A metadata modeling approach to database interoperability

Date of Completion

January 1998


Computer Science




With evolution of scientific knowledge, knowledge within a scientific domain is accumulated within multiple databases maintained by separate groups of researchers. While information across all these databases is semantically related, the individual databases are characterized by different data models, query languages, and user interfaces. There is a growing need for exchanging such semantically related data for detection of redundancies and inconsistencies in both the primary (experimental) data as well as the secondary (inferred) data contained in the databases. However, due to the heterogeneities involved, it is difficult for users of these structurally different databases to query each other's data. To address such a problem, this dissertation proposes a system that allows users to query a set of semantically similar databases based on their existing schema knowledge. ^ The proposed system consists of a query mapping module that automatically maps a (source) query issued against one database schema to an equivalent (target) query against another database schema. The source query may be composed directly by the user using a query language such as SQL. Alternatively, the user can specify the query via a graphical front end (e.g., a query form). Such a graphical query interface is generated dynamically and is tailored to the schema knowledge of the user.
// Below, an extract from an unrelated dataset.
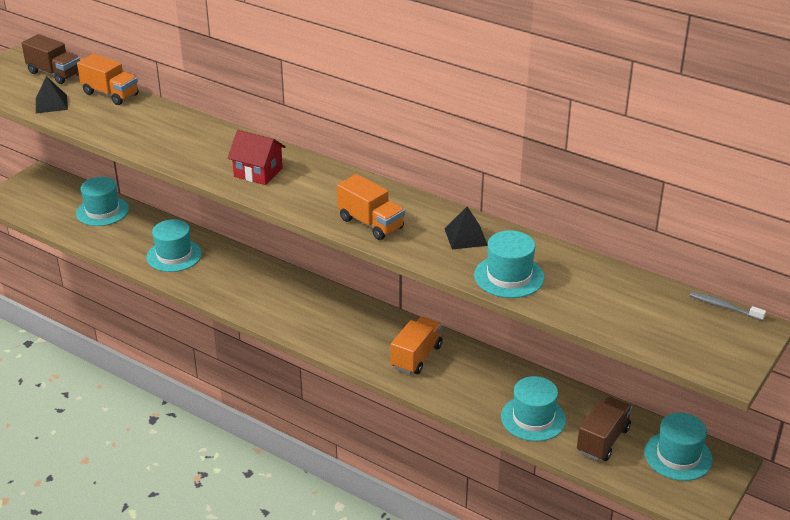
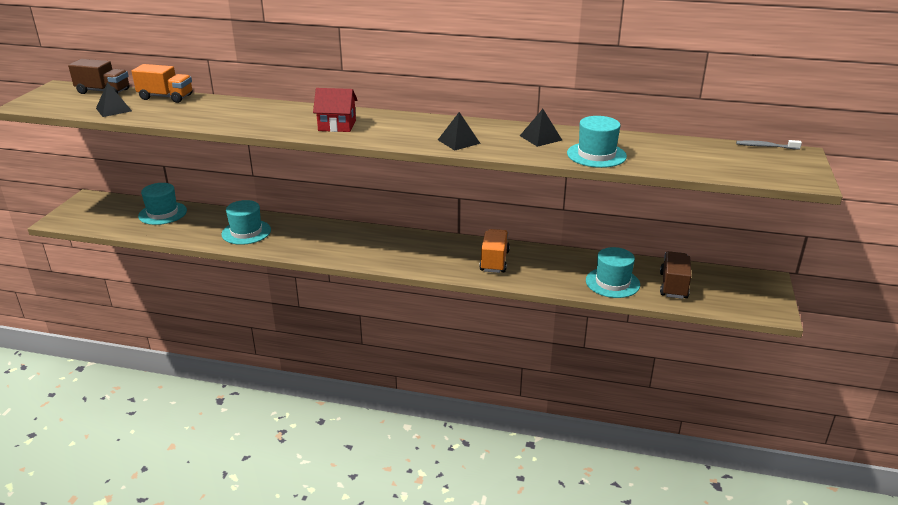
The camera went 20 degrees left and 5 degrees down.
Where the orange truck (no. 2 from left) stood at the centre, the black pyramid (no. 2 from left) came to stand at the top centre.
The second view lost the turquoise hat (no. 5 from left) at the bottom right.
The user input, which is accepted by the graphical interface, is converted into the corresponding database query by a “query generator”. ^ Underlying our system is a metadata, model that extends the entity-relationship (ER) model to describe and establish mappings between components among individual databases. The metadata model also includes constructs such as inheritance and aggregation. To facilitate database comparisons, additional information, which is not modeled explicitly in the original database schemas, is described in the metamodel. Such additional information is modeled in the form of hidden entities/attributes/relationships, meta-attributes, and domain constraints. ^ In addition to describing database objects, the model captures metadata that are used to dynamically generate schema-specific graphical query interfaces. As a demonstration, we apply our system to perform query mappings between two genome databases, namely, DB/12 and GDB. ^